BEAVER CREEK, Minn. – The farm-friendly confines of Rock County have made this southwesternmost corner of the state a dead end for pheasants.
Plows have nearly wiped out the area's ecologically diversified prairies. Ringnecks still nest here and raise broods, but only at the mercy of landowners who set aside habitat for them.
Rooster Ridge is such a place.
Minnesota's newest state wildlife management area — a rugged pocket of land that was farmed for decades — was dedicated Friday as a haven for wildlife and as a destination for men and women who enjoy the outdoors.

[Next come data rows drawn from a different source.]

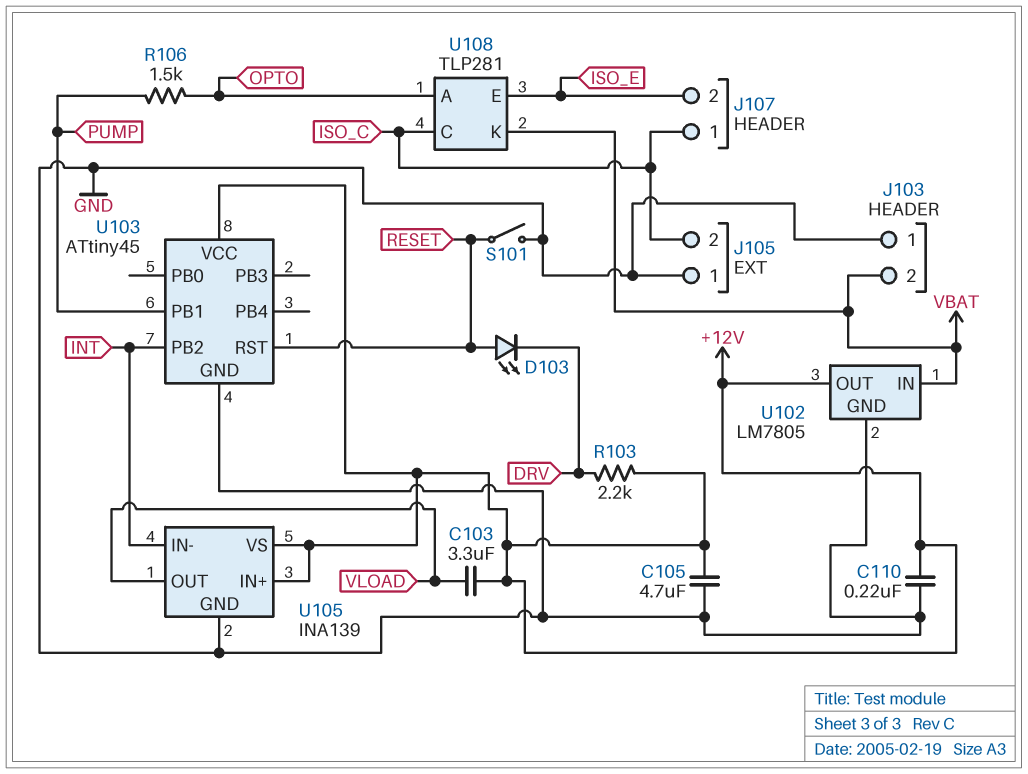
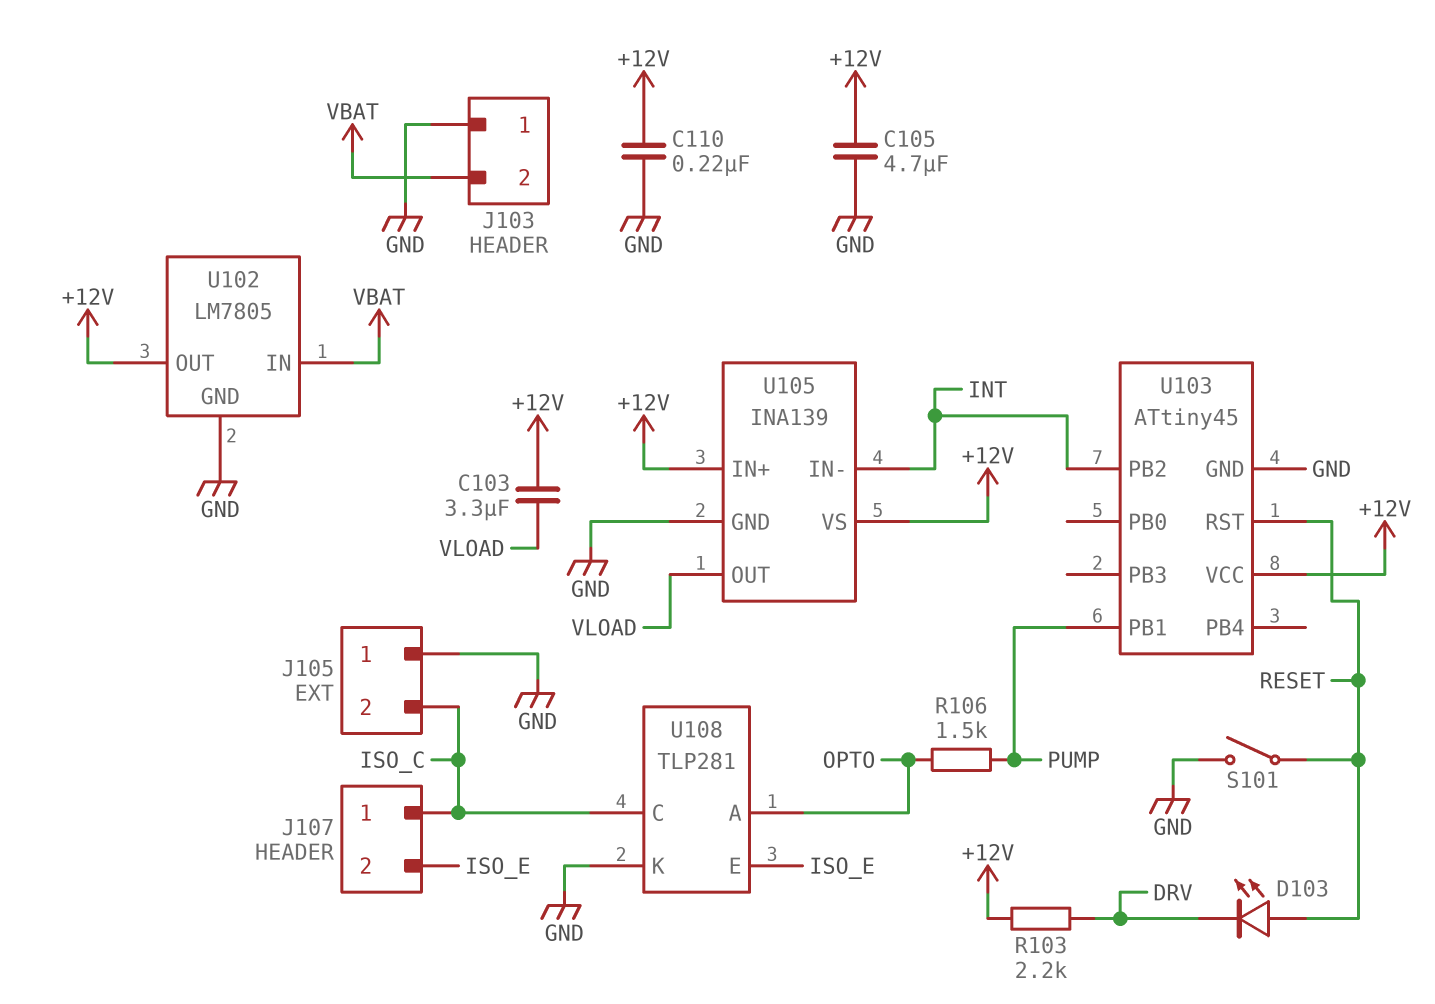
U108 pin K: VBAT -> GND

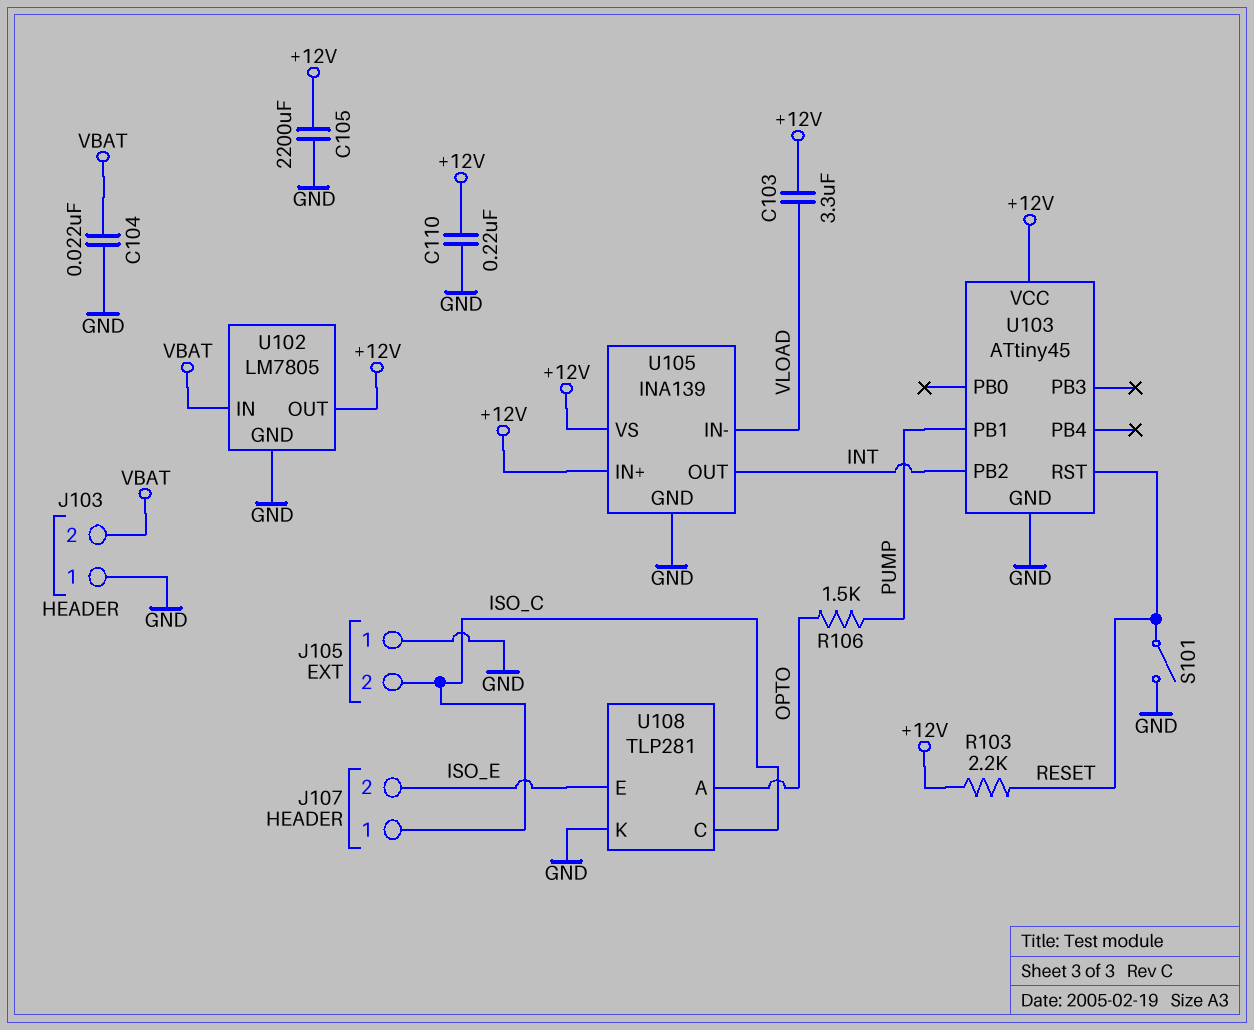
C104: none -> 22nF (GND, VBAT)
C105: 4.7uF (+12V, GND) -> 2200uF (+12V, GND)
D103: LED (A RESET, K DRV) -> none
R103: 2.2k (+12V, DRV) -> 2.2k (+12V, RESET)
U105 pin IN-: INT -> VLOAD
U105 pin OUT: VLOAD -> INT

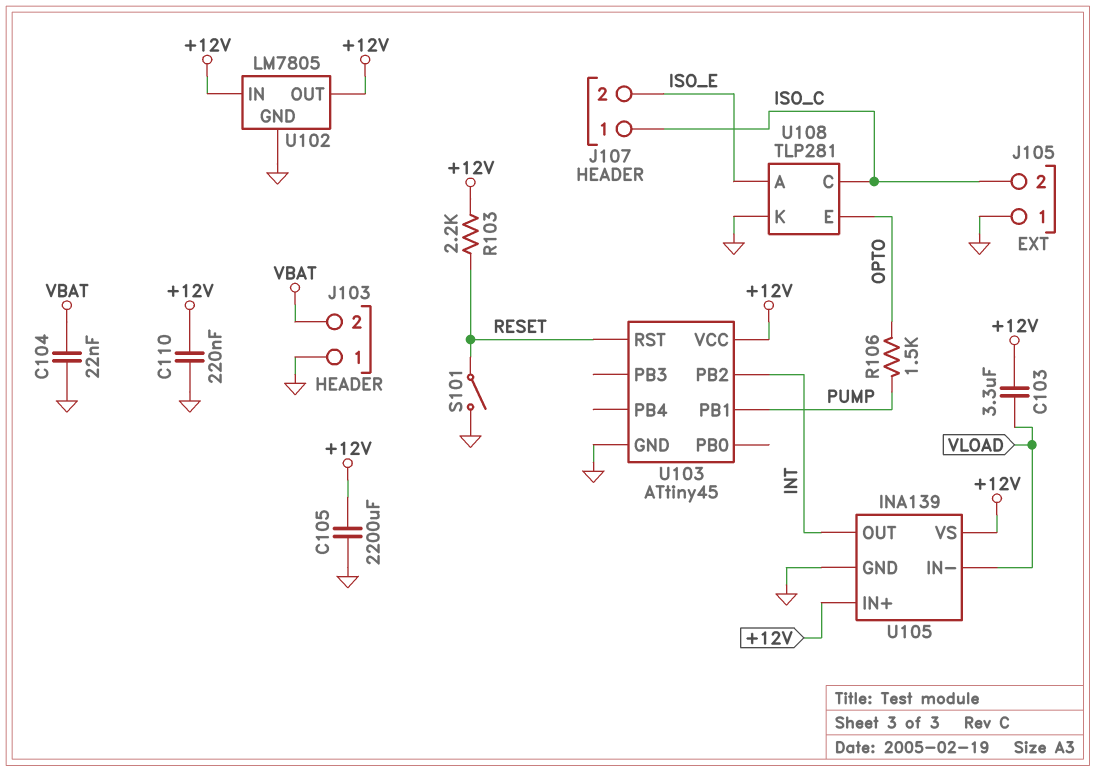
U102 pin IN: VBAT -> +12V
U108 pin A: OPTO -> ISO_E
U108 pin E: ISO_E -> OPTO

The landowner who unlocked the 92-acre parcel in a sale to state taxpayers is a farmer and hunter who wanted to give back to his community and to his higher power.
"God created this world,'' Howard Van Wyhe said. "There were a lot of pheasants here in the past, and hopefully there will be more.''
The opening of new public lands has become a tradition at the Governor's Pheasant Hunting Opener, which was held this year in nearby Luverne. What makes Rooster Ridge unique in the governor's collection is its instant prominence to local pheasant hunters.
Farming first
Rock County, blessed by rich soil and bordered by Iowa and South Dakota, is dominated by agriculture and contains a mere 2,100 acres of permanently dedicated public hunting lands. Nearly half of those conservation acres make up Touch The Sky Prairie, managed by the U.S. Fish and Wildlife Service. The balance is divided into nine DNR-controlled wildlife management areas (WMAs). All by itself, Rooster Ridge boosted the county's WMA surface area by 8 percent.
By comparison, Nobles County to the east contains 5,730 acres of WMAs. And in Pipestone County, to the north, WMA acreage stands at 3,139 acres.